The beginning of the school year often signals the need to don my advocacy hat where my two younger daughters are concerned. This year has been no exception.
Earlier this month, E's electric scooter supplier required considerable prodding in order to make good on a promised modification. The rep arrived yesterday to loan us a new seat while he fixes the old one.
There's also the matter of E's physical therapy schedule. Over the summer we discovered E needed therapy big time because her left leg and hip had tightened considerably. We made a call to the high school mid summer to let them know E had started regular therapy with Easter Seals, and that she'd require continued therapy during the school year. As of this week, we're finally moving toward a school therapy plan that coordinates with the one at Easter Seals.
Then there's S. My twelve year old struggles with a condition called childhood apraxia of speech. She understands what someone says just fine, but when she tries to express herself, she stutters, often so profoundly that friends and family feel compelled to finish her thoughts, rather than wait for her to get unstuck.
Unfortunately, this type of apraxia isn't something you grow out of. Over time the hope is that you'll learn strategies to minimize its effects.
This summer, despite daily speech exercises not to lose the progress S made last year, the condition worsened. To give you an idea of what's been happening at our house, tasks most people take for granted--like talking on the phone to friends, or chatting at the dinner table about how our day went--became so difficult for S that she turned to jotting down her conversations on paper rather than saying anything out loud.
The first day of school I sought out the speech therapist, D, begging her for help. "Something's wrong," I said. "S is worse off now than when school ended."
"Have you tried using her software during conversation?"
The software D was referring to is an amazing tool called FluencyCoach. With it and a headset, S is able to read out loud at 90 percent fluency. With few exceptions, we used it daily over the summer for reading. But I'd never imagined the software could be used for anything else.
"You can do that?" I asked.
"Oh, yes," she said, nodding. "A number of kids have success this way. When S comes home today, ask her about how her day went while using the software, and let me know what happens."
"What about the rest? S seriously went down hill this summer. Her friends talk for her these days. And she did a rock dance camp at the end of July, and on the ride home each day it took her 10 minutes to get out one sentence about how her day went. 10 minutes. We can't let her live like this. It's not right. It's not fair. There has to be a way to help her."
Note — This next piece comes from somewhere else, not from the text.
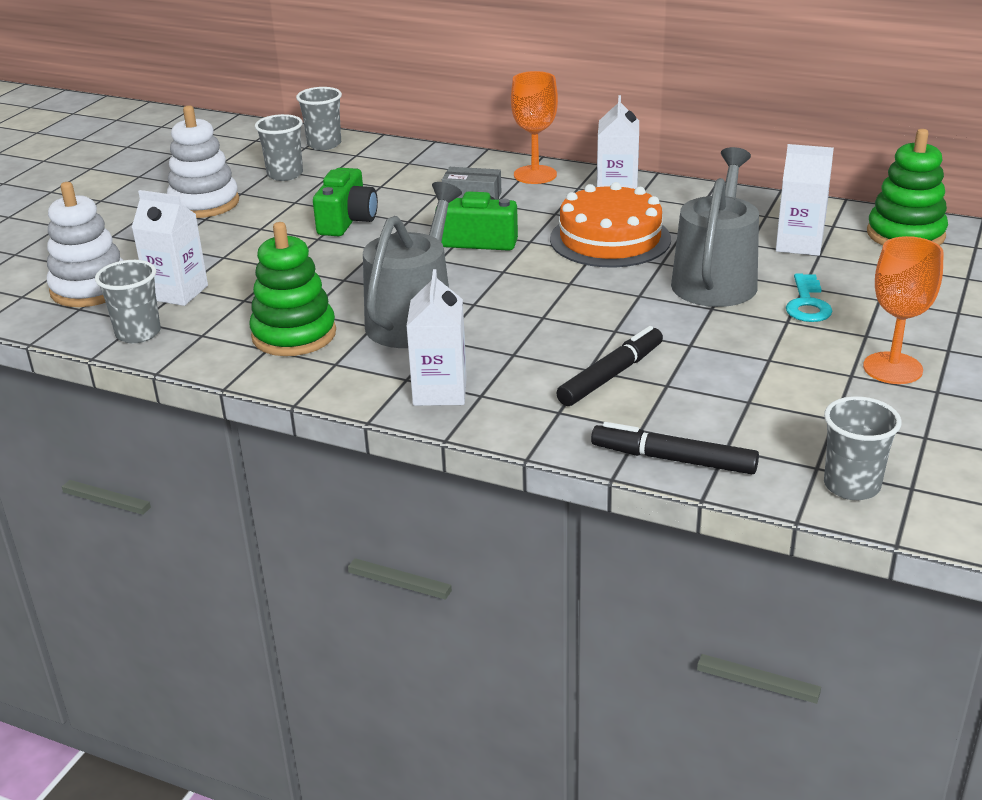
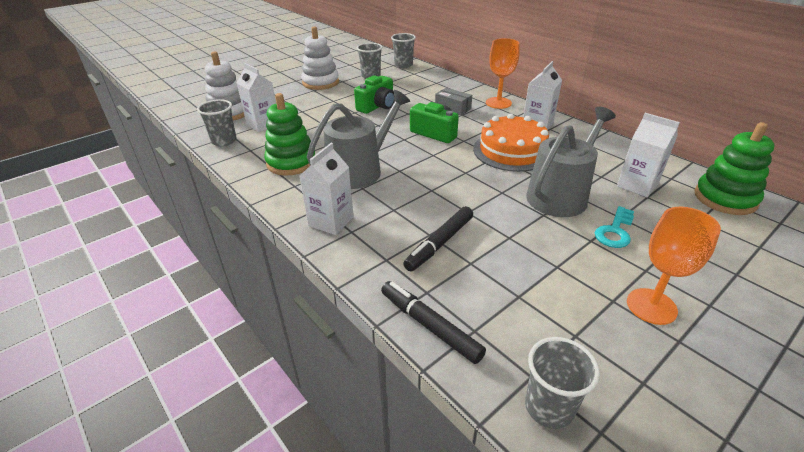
camera: 25 degrees right, 5 degrees up
(611, 375) = (440, 243): black marker -> black marker turned 150 degrees clockwise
D's forehead wrinkled the way it does when she's thinking. "Try the software after school. I'll work on things from this end. Don't worry. We'll figure this out."
That afternoon, I called S over to the computer.
"Hey there, sweetie," I said as she dumped her backpack on the floor. "Come here a sec. I need you to try something."
"Wh-what?" she asked.
"Mrs. S has an idea on how we can help you talk easier. It's a different way to use your software. Here." I held out the headset. "Put these on, and tell me about your day."
I'll never forget the look of surprise on S's face when she spoke her first sentence. She was perfect. No blocks. No stutters. Just slow easy speech. She grinned and dove in, telling me about every last detail of her day, down to what she ate at lunch.
That was the first time I cried that day. The next was later that night when S used the software to talk with P. He sat there speechless as S talked and talked, not stopping long enough for us to get but a word or two in edgewise.
"What's your favorite color? Mine is pink.
"What's your favorite food? Mine is mandu.
"What's your favorite..." And on and on.
It came spilling out, one question after the other, as if S was catching up on years of pent-up conversation. P and I sat and listened. Until we did what we never thought we'd ever be able to do with our youngest daughter. We cut S off because it was way past bedtime.
As you might imagine, butt in chair time has been rare these days as I advocate for the next step: getting this software into S's classrooms so that her teachers and friends can get to know the real S. I was willing to advocate for the school loading software on every classroom computer. But it turns out a portable device exists, one you can wear on your belt. D went to bat for S and won approval for the equipment. The PO went out last week!
On deck: presenting at the Illinois Library Association Annual Conference tomorrow. Somehow, in the midst of all the craziness we writer moms endure on a daily basis, J and I managed to pull together our Powerpoint about our experience leading the Orland Park Public Library's writers' workshop for youth and teens. K, our partner in crime from the Orland Park Public Library, says she thinks the slide show looks great. Fingers and toes crossed that everyone else agrees. We're on tomorrow at 9. Wish us luck.
Current read: Allies of the Night by Darren Shan.